Wow! This probably explains why there was about 50 police officers around my apartment at around 5 o'clock in the morning. There was also like 10 police cars stacked in the middle of the street. I was kind of scared for the moment.

i have never heard of that gang ...........

"Simple solution, Bulls to Steers.
I'm a 65 year old Oregonian who in my youth spent several years working on a large cattle ranch.
Every year we would round-up the yearling bulls and castrate them, a process referred to as nutting.

There are two reasons for this practice;
(1) a steer yields more and better meat.
(2) more importantly a steer is far less aggressive or even docile.

This procedure is common by all cattle ranches worldwide, as it would be imposable to manage multiple un-castrated bulls due to the aggressive nature of the animal, the bull thereafter is referred to as a steer.

If this practice could be applied to habitual violent offenders the results would be;
(1) Greater deterrent to violent crime for fear of punishment.
(2) Lower jail and prison population.
(3) Fewer unwed mothers (less welfare)

Posted by: Old Rancher | September 23, 2009 at 07:14 AM "


I completely agree with Old Rancher... That will make a huge impact on the gang/crime problem. If you castrate them, then they won't be able to have kids that will grow up to be just like their parents... a bunch of low-lifes.

If we can't stop them (through the death penalty), then at least we can stop future generations of them.

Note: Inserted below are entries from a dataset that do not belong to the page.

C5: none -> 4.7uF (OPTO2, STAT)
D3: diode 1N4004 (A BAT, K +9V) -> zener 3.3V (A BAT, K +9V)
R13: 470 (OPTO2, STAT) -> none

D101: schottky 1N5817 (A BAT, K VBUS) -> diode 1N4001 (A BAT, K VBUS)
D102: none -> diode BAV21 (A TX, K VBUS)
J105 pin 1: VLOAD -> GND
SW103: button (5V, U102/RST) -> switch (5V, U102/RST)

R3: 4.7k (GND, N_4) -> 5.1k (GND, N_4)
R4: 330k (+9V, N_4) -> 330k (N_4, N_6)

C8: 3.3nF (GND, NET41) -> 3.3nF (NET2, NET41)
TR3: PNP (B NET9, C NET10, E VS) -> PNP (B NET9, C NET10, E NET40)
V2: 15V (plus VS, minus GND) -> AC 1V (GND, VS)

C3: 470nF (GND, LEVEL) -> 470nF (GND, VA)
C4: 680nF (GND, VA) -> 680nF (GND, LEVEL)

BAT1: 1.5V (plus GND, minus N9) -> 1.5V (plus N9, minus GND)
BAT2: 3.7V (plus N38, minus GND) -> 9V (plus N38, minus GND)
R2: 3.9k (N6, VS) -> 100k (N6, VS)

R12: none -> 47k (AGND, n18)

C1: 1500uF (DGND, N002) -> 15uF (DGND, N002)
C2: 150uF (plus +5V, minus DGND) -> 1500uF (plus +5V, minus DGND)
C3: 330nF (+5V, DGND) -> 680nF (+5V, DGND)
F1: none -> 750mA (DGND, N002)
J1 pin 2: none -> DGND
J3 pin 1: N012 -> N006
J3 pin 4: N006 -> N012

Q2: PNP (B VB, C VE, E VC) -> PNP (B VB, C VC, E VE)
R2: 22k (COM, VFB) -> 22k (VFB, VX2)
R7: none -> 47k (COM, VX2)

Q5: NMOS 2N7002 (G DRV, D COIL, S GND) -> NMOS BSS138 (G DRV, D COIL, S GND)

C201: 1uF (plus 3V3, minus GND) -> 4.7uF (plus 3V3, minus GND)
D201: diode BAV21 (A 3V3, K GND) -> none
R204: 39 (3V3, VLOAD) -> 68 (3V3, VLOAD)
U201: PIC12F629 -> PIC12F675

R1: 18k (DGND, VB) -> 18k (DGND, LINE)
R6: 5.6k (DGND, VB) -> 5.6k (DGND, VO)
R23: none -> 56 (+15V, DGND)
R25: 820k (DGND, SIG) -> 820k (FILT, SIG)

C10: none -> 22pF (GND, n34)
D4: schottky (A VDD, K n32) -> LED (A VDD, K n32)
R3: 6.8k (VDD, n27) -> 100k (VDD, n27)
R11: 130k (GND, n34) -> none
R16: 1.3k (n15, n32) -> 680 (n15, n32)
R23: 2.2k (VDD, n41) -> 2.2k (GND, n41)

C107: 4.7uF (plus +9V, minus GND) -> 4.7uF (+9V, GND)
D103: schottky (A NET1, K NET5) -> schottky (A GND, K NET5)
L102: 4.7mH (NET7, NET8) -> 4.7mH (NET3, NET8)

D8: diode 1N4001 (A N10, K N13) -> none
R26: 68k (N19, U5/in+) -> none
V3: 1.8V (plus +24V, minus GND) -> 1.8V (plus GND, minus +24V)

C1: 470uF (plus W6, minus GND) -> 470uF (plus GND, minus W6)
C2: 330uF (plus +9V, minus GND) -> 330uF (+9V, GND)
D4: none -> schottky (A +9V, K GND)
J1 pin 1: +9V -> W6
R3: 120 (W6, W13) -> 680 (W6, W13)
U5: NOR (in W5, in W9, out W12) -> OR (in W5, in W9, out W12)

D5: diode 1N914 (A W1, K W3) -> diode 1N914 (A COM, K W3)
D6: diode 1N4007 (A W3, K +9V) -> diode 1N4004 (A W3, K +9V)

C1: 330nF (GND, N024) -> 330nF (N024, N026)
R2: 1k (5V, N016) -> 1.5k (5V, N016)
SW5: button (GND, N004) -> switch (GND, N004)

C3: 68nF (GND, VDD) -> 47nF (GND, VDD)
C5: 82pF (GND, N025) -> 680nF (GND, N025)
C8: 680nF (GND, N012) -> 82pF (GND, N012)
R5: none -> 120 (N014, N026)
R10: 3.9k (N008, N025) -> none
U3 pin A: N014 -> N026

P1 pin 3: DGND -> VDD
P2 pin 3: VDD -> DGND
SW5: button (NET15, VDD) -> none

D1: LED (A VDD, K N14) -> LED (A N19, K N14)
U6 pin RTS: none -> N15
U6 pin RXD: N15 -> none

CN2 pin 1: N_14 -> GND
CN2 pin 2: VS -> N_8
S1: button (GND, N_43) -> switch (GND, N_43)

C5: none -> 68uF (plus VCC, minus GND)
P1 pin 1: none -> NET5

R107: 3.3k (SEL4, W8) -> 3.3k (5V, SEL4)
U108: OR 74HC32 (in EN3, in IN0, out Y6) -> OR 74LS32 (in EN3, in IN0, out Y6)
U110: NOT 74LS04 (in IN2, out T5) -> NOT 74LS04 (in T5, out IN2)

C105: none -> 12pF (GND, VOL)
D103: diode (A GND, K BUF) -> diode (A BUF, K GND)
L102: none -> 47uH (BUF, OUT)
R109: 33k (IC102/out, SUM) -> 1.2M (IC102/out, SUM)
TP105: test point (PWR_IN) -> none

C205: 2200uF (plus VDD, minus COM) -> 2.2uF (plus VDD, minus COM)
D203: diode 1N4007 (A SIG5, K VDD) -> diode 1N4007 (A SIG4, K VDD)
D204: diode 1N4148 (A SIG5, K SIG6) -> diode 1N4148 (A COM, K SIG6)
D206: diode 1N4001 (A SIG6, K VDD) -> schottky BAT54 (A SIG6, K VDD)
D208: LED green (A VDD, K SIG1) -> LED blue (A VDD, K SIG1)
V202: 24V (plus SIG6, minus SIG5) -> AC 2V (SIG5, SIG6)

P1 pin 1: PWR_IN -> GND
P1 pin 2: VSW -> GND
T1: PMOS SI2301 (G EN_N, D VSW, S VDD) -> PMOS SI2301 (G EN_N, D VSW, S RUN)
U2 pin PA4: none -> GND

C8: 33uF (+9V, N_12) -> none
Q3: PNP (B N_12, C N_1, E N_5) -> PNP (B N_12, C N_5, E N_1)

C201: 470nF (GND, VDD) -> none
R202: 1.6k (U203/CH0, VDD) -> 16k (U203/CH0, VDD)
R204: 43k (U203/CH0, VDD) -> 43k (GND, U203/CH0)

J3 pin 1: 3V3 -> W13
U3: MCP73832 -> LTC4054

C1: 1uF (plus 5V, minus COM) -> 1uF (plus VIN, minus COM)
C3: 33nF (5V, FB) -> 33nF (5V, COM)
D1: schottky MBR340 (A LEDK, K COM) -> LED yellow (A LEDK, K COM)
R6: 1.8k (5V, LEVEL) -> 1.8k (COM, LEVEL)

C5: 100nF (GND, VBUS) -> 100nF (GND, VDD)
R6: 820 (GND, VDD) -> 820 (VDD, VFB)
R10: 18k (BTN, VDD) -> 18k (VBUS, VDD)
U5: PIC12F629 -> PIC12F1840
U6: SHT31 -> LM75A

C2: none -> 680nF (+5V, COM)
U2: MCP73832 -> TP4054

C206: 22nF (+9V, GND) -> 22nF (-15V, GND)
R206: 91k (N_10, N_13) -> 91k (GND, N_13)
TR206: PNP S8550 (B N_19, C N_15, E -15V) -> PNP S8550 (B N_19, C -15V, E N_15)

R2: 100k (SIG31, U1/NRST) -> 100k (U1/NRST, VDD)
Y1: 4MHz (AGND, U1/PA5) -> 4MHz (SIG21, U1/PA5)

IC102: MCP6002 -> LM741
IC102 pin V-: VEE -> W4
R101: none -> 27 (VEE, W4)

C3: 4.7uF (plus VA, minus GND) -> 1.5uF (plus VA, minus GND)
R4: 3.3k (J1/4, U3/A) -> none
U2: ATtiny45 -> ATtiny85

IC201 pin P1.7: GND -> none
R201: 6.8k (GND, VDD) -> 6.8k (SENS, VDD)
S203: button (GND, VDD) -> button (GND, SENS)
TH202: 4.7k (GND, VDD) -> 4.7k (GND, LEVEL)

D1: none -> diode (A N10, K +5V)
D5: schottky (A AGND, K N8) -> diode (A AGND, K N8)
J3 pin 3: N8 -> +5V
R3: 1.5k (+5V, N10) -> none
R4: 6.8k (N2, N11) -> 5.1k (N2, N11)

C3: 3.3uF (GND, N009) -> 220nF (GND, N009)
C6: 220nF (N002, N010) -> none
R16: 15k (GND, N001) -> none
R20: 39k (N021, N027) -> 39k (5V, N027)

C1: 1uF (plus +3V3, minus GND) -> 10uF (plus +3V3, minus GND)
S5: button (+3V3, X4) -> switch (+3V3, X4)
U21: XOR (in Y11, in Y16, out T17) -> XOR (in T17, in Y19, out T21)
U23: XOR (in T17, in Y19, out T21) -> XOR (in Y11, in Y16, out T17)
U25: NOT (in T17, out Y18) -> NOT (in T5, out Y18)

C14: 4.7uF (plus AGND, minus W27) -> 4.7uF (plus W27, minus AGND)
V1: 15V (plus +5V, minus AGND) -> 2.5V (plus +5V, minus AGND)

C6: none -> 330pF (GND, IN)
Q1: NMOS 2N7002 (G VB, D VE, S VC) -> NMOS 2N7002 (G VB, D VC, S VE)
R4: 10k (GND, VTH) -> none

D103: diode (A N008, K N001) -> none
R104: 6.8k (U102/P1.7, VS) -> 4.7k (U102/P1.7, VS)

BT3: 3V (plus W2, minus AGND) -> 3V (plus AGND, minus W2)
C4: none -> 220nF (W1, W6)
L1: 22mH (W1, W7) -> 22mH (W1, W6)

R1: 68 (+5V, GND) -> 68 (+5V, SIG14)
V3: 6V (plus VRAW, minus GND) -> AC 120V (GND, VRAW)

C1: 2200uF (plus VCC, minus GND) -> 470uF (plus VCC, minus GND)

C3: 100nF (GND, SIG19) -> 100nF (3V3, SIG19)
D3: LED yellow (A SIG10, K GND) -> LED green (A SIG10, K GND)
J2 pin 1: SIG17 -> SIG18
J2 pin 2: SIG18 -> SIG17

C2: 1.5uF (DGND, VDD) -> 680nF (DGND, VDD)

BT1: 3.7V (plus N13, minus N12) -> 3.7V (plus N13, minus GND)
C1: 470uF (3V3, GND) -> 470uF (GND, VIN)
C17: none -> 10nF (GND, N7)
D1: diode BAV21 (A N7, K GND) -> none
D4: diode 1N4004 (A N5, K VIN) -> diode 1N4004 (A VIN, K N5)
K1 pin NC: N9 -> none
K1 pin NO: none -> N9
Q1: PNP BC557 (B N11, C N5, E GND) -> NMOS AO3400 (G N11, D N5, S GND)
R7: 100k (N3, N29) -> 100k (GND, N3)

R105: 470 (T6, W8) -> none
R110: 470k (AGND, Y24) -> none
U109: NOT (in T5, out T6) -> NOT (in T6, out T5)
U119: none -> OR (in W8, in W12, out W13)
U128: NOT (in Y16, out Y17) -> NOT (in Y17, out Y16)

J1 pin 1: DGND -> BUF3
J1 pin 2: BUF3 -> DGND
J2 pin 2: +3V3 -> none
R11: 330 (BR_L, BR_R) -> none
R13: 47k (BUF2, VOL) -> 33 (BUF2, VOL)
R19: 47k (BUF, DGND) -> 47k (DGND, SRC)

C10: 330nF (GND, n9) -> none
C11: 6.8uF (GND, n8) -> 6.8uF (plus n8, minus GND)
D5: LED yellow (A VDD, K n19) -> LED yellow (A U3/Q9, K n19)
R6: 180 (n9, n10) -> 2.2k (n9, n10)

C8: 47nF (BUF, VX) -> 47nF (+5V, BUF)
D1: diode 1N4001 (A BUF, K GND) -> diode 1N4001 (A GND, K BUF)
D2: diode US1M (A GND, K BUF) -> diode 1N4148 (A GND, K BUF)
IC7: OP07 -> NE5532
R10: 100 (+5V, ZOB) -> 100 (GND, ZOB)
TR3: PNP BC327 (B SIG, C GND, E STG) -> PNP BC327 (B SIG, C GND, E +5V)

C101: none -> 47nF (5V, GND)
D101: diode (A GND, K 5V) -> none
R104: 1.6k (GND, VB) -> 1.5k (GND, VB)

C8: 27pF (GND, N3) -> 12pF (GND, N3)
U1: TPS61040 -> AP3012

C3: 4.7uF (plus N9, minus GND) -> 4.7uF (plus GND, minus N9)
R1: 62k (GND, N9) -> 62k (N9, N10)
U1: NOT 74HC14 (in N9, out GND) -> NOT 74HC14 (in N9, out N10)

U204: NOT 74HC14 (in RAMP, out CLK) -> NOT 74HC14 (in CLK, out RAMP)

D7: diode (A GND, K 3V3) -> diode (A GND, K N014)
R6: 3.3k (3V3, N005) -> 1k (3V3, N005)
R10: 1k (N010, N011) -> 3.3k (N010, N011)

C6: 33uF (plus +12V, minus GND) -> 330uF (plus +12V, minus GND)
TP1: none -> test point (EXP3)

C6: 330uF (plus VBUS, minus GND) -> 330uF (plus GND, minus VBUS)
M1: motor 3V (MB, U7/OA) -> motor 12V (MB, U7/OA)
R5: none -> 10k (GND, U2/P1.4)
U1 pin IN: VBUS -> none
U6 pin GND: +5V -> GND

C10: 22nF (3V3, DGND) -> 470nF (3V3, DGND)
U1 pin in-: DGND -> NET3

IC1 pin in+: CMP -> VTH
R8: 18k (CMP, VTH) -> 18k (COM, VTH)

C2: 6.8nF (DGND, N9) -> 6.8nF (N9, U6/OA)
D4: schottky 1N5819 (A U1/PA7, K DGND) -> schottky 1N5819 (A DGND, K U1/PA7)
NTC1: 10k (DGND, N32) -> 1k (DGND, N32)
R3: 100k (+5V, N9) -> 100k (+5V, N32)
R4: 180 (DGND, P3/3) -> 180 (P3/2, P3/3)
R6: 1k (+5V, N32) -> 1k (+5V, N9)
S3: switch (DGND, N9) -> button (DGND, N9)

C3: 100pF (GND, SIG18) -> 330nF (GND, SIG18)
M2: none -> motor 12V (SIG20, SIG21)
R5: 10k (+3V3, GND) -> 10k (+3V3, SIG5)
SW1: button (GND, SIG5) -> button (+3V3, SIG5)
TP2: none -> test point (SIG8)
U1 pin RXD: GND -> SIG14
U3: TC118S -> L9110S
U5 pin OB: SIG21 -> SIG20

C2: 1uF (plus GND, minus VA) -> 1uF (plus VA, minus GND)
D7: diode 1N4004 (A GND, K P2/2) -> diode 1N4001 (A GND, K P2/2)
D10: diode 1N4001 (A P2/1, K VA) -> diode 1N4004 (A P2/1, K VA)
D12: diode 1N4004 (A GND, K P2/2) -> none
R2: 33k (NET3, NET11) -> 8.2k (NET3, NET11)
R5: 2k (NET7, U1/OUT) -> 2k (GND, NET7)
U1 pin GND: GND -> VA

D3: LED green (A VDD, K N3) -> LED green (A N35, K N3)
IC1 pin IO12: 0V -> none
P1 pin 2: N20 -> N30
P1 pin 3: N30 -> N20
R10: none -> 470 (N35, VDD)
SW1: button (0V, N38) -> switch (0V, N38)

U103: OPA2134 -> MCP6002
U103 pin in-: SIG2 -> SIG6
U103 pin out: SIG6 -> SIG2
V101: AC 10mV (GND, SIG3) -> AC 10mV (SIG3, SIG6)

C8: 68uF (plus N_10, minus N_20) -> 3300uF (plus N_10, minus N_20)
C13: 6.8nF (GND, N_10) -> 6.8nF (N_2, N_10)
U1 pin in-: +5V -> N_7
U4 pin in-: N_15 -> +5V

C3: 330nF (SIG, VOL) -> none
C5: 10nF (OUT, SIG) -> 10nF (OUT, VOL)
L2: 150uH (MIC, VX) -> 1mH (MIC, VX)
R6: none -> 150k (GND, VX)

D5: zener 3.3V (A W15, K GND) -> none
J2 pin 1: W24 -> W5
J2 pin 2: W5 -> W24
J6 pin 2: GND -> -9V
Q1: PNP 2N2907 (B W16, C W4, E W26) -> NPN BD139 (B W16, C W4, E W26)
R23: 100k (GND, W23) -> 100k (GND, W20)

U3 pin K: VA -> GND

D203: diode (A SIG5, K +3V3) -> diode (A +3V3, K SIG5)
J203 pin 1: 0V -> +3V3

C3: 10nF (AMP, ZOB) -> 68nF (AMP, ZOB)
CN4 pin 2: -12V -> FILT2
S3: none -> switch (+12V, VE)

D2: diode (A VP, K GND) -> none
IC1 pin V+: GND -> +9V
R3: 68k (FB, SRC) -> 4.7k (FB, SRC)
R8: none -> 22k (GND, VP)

It is sad that city of Los Angeles is the victim of gang violence. However, the city has a large influx of illegel immigration. MS-13 is made up illegal immigrants the more federal, state, and local governments give more initivites to stay here and doesn't let the Immigration and Customs do thier job California the worse it is going to be. I am sorry L.A Times won't put that in thier paper.
The majority of them are smuggled here and come over with out thier parents. This makes them prone to join gangs like MS-13 Mexican Mafia gangs in Los Angeles. The raid that has been done to the Park area is not enough and needs to be done every year. What happens when they assist or cartels assist major terrorist network? What will happen to L.A then? The Liberal Ideology of L.A is what is destroying it. How long and How many more cops and innocent civilians have to die before U.S Government and state, local officials take this as serious problem.